Sabes... já não sei se existes de verdade,
ou se te moldei com o pó das estradas,
que fui percorrendo em círculos calados,
amassando as dúvidas e os vazios
com a argila das tuas palavras aladas.

Sim, eu sei ...criei-te com a forma do que és
e a alma que para ti fiz, costurando os
retalhos de mim e de ti que se perderam
ao olharmos os outros e as folhas caídas.

Sim... nós sabemos, quando tudo abandonei
ficaste tu e um búzio,
amarrotados num poema inacabado no fundo
desta gaveta poeirenta e desarrumada.

quinta-feira, 16 de abril de 2009

Poema com vista para um castelo de areia





Outrora fomos uma enseada dourada
com cheiro a sal forte e a peixe arredio,
com pegadas de búzios náufragos, espiadas
por gaivotas ansiosas entre marés cheias.

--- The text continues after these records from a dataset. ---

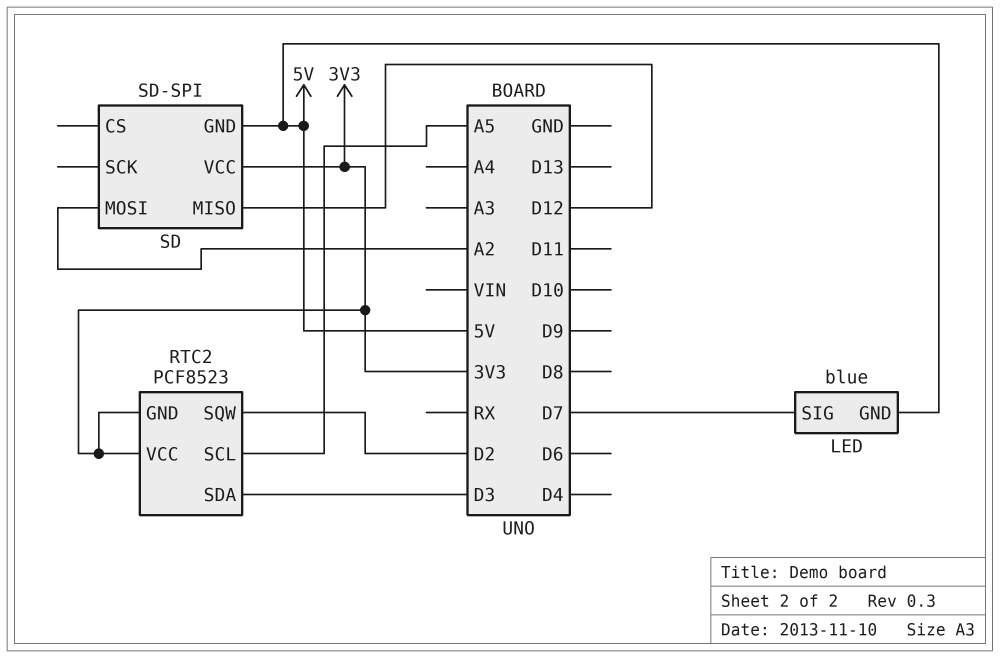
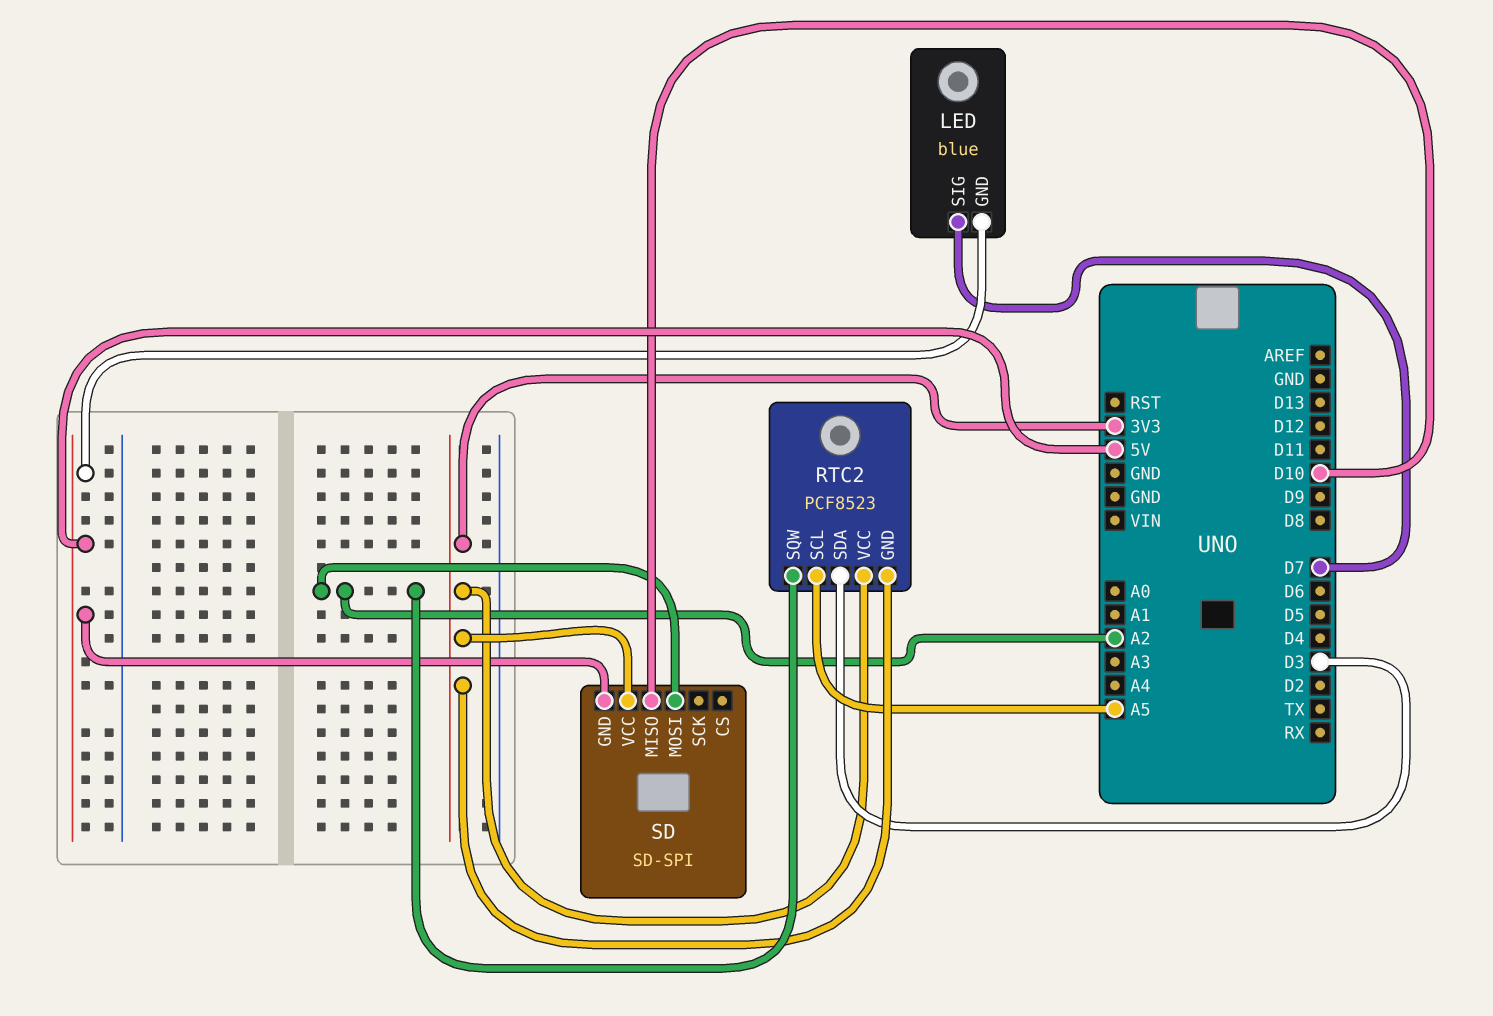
RTC2 pin SQW: D2 -> A2
SD pin MISO: D12 -> D10

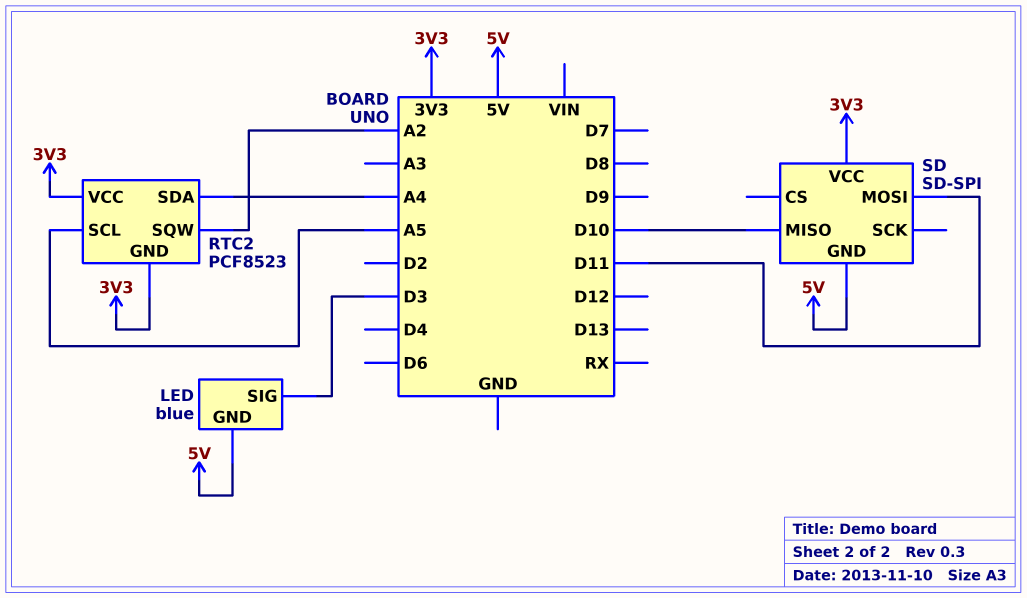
LED pin SIG: D7 -> D3
RTC2 pin SDA: D3 -> A4
SD pin MOSI: A2 -> D11

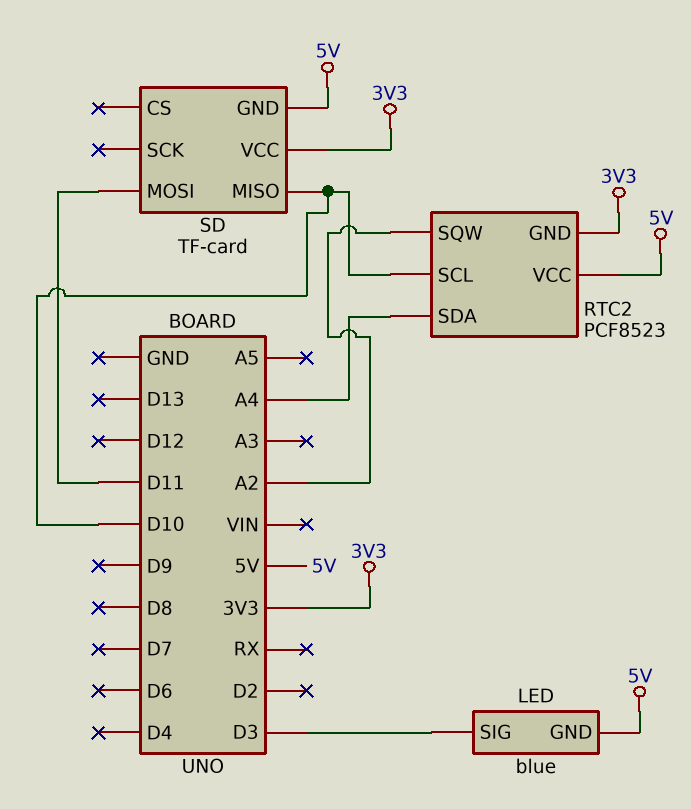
RTC2 pin SCL: A5 -> D10
RTC2 pin VCC: 3V3 -> 5V
SD: SD-SPI -> TF-card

Hoje pego em ti com as mãos de concha
e construo com a areia triste, molhada,
torres e muralhas num castelo de exílio
renovando à força a espuma do passado,
entre os pés incautos dos veraneantes
que passam e de nada suspeitam, para além
daquele castelo inconsistente de areia.

A maré alta de mim destrói-o totalmente
e dele ficou só este poema arenoso virado
para um castelo de areia que só existiu
porque te imaginei encerrado dentro dele.

Mas na verdade, de ti, só ficou este mau poema
feito num dia sem praia, veraneantes, ou sol...

sexta-feira, 13 de março de 2009

A Boca



A boca
murmúrio longínquo
de sal nas ondas
e do branco da espuma,
raio de sol perdido
em chuva ou neve,
caverna onde o sopro
das palavras e das brisas
ecoam
agitando
as águas do lago estagnado
do meu peito.

Boca
de um beijo morno
do sal, da vida e da morte.
O começo e o fim
de um segredo oculto
e do domínio do prazer.

A boca
falando a outra boca
beijando
mordendo
agitando
cerrando-se
Morrendo.

sábado, 14 de fevereiro de 2009




Na Sombra das Aves

Vem, meu amor, sentar-te junto ao rio
florindo as mãos de flores silvestres
embalados pela música vertiginosa do rio,
no fim desta tarde explosiva de carmim.

Esquece todas as angustiosas esquinas,
que nos ferem os pulsos quotidianos e
saboreia na planície o aqui e o agora,
sem ontem, sem amanhã, sem morte...
Deixemo-nos ficar parados, simplesmente
debaixo das árvores doces em flor,
contando uma a uma as sombras das aves
que planam livres no azul por cima de nós,
sem pensarmos em nada, nem sequer
porque te chamo desde sempre, meu amor...

O rio corre com o perfume das flores da tarde
e ouve-me dizer baixinho na erva macia:
- Vem ser feliz aqui, na sombra das aves.

quinta-feira, 22 de janeiro de 2009

Poema do vento inconstante


Poema de vento inconstante

Não falo deste vento esterilizado de sal,
falo daquele rumoroso, que esculpe no frio
circular, as brancas fórneas calcárias
e traz aquém-mar o cheiro a mito acre
das velhas plantas serranas e selvagens.

Não falo sequer do vento quente de leste,
sopro do deserto árido queimando as veias,
feiticeiro das paixões viscerais do luar.
Falo daquele vento sonoro, claro e intenso,
capaz de traduzir mil palavras enigmáticas
em diálogos húmidos de silêncio fértil...
É o vento metáfora da errância dos trilhos,
onde as rochas duras do olhar ficam nuas.


Falo daquele vento animal livre e bravio
que te revela neste poema de saudade,
onde o vento inconstante escreve sem cessar
versos marcados com cheiro a rosmaninho,
enquanto nos olivais, a melodia dos melros
eleva no ar, o sopro alado deste reino-doce.